昭和22年5月3日、日本国憲法、皇室典範が施行、旧皇室典範、皇室令が廃止。

 けれども、宮内府長官官房文書課長による依命通牒によって、皇室の伝統は辛うじてながら守られました。

依命通牒「記 1、新法令ができているものは、当然夫々の条規によること。…… 3、従前の規定が廃止となり、新しい規定ができていないものは、従前の例に準じて事務を処理すること」


50年8月15日、宮内庁長官室会議で、昭和22年の依命通牒が反故にされる。

 これによって歴代天皇が最重要時事と考え、実践してこられた宮中祭祀が改変されました。悠久なる皇室の伝統より、憲法の解釈・運用が優先された結果でした。最大の改変は毎朝御代拝の形式で、占領期でさえ手をつけられなかった祭祀の一貫性がここに絶たれることになりました。ときに宇佐美毅長官、富田朝彦次長の時代で、その後、長官に昇格した富田氏はさらなる祭祀の改変に取り組みました。同氏は無神論者を自認していたといわれます。

64(平成元、1989)年1月7日、昭和天皇が崩御。今上天皇が践祚。

 践祚から即位大嘗祭まで、御代替わりの一連の行事が行われるのに際して、政府は、憲法の趣旨に沿い、皇室の伝統を尊重し、内閣の責任において、といいつつ、実際は、「皇室の伝統」と「現行憲法の趣旨」とを対立的にとらえ、結局、千年以上にわたる皇室の伝統が断絶されました。

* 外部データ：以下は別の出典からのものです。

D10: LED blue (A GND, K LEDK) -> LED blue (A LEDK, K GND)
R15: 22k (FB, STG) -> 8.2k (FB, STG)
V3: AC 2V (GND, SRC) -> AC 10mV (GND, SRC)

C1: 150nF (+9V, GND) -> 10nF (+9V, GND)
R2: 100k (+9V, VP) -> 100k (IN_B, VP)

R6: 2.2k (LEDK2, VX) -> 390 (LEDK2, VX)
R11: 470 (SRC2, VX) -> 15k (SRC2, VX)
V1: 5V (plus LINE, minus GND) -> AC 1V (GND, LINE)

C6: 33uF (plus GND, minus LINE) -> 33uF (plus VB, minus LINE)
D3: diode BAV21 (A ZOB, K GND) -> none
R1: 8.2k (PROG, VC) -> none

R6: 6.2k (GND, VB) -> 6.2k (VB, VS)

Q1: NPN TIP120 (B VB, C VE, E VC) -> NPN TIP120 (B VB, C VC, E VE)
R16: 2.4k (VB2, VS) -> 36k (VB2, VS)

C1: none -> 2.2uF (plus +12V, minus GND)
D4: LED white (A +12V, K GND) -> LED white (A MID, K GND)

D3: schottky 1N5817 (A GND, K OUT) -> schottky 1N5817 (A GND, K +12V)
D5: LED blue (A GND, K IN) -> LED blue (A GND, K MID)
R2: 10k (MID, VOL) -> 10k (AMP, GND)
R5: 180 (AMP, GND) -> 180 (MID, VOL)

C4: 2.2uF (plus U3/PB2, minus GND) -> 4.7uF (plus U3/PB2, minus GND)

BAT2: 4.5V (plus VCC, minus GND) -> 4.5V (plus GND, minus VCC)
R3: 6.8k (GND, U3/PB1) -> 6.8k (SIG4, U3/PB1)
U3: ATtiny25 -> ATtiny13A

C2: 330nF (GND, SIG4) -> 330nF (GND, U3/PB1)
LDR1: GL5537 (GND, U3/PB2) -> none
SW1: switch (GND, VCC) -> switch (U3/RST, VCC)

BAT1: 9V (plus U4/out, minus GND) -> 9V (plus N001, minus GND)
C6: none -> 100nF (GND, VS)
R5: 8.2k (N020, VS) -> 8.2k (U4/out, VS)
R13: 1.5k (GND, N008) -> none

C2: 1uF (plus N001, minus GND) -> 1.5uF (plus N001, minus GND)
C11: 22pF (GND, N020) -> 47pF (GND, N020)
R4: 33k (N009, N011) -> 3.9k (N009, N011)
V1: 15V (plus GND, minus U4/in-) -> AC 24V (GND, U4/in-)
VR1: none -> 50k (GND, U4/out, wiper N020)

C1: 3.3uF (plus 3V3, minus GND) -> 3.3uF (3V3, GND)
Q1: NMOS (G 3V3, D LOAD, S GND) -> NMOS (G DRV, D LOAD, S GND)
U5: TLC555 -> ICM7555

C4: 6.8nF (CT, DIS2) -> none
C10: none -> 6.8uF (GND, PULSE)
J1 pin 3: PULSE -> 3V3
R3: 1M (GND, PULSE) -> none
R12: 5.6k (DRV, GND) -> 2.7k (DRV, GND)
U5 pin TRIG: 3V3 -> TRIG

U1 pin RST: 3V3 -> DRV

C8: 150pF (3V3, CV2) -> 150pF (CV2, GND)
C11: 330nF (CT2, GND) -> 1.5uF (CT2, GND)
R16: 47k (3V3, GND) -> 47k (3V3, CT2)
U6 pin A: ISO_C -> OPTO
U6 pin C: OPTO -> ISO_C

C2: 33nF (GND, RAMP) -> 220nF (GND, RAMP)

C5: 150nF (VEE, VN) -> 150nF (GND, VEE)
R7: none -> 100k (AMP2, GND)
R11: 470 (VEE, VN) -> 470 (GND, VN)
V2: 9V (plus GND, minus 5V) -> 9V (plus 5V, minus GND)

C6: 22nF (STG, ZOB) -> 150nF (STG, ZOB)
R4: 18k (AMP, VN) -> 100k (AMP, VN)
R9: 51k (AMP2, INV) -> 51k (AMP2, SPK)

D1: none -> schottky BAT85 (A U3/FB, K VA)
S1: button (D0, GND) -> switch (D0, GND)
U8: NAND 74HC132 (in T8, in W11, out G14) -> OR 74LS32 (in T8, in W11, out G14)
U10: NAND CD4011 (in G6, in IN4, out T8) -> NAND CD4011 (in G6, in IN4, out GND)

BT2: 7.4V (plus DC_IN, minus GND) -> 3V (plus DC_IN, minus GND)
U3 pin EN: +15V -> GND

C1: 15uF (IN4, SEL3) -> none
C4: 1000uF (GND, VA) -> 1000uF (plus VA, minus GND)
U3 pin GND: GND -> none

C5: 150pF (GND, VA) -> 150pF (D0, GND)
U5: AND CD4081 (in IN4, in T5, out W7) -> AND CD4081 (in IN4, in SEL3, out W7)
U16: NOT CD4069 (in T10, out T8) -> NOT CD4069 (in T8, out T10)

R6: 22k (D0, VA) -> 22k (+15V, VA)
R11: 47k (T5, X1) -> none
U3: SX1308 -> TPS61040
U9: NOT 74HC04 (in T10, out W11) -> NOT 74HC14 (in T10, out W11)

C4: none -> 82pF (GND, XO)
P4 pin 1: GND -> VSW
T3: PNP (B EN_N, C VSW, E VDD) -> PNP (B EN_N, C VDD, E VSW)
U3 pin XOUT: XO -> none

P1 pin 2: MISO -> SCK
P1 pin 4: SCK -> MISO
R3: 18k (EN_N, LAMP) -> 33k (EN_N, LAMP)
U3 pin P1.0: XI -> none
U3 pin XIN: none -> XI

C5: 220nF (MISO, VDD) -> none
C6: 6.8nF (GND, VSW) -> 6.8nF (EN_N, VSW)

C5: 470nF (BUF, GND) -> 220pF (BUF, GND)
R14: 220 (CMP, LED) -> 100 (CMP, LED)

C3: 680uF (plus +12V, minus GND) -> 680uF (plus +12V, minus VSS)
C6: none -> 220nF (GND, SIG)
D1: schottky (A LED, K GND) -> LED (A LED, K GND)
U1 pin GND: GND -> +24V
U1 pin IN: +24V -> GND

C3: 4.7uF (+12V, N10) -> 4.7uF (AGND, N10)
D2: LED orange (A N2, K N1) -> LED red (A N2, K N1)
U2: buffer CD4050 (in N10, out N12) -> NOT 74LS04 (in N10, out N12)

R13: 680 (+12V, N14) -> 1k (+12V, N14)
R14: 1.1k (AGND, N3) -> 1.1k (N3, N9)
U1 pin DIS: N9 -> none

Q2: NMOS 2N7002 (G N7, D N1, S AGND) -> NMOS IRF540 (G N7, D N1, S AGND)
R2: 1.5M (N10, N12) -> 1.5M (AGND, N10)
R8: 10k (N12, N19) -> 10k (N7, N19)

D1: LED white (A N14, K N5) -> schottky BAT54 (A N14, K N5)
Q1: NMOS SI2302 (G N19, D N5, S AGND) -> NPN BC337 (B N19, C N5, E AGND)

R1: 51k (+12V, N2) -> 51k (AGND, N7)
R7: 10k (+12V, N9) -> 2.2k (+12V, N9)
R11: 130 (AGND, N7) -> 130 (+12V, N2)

平成2年6月29日、礼宮親王殿下ご結婚の儀。秋篠宮家の創設。
3年10月、秋篠宮殿下第1女子、眞子内親王ご誕生。
5年6月9日、皇太子殿下ご結婚の儀。
6年12月、秋篠宮殿下第2女子、佳子内親王ご誕生。
7年9月、自民党総裁選に立候補した小泉純一郎議員(のちの首相)は、公開討論で、「女性が天皇になるのは悪くない。皇室典範はいつ改正してもいい。必ずしも男子直系にはこだわらない」と発言。
8年、鎌倉宮内庁長官の指示で、宮内庁内で皇位継承に関する基礎資料の整理・作成が開始された(阿比留記者の記事)。
9年4月、内閣官房の協力により、工藤敦夫・元内閣法制局長官を中心に、古川貞二郎内閣官房副長官、大森政輔内閣法制局長官らが研究会、懇話会を設置した。第1期は皇室制度に関する非公式研究会(~11年3月)。
10年6月、総合情報誌「選択」6月号に「『皇室典範』改定のすすめ──女帝や養子を可能にするために」が掲載された。

「皇族女子は結婚すれば皇族の身分から離れるが、これを改め天皇家の長女紀宮が結婚して宮家を立てるのはどうか。そこに男子が誕生すれば、男系男子は保たれることになる」

 皇太子殿下の次の代の皇位継承資格者の候補がおられないという皇統の危機を問題提起する、私が知るところ、もっとも先駆的な記事で、皇室典範第12条を改正し、皇族女子が婚姻後も皇室にとどまれるようにする、いわゆる「女性宮家」創設をも提案していましたが、「男系」と「女系」を混同する致命的な誤りを犯しています。最良のジャーナリズムでさえ、当時はこのレベルだったのです。

11年4月、政府内で、皇室法について、第2期研究会(~12年3月)。園部逸夫元最高裁判事が新たに参加した。
同年12月、高森明勅『この国の生い立ち──あなたは『天皇』の起源を知っていますか?』(PHP研究所)に女帝容認論を展開。新進気鋭の皇室研究者による問題提起だった。
同月10日、朝日新聞が「雅子さま、懐妊の兆候。近く詳細な検査」をスクープ報道。けれども結局、流産の悲劇を招くことになった。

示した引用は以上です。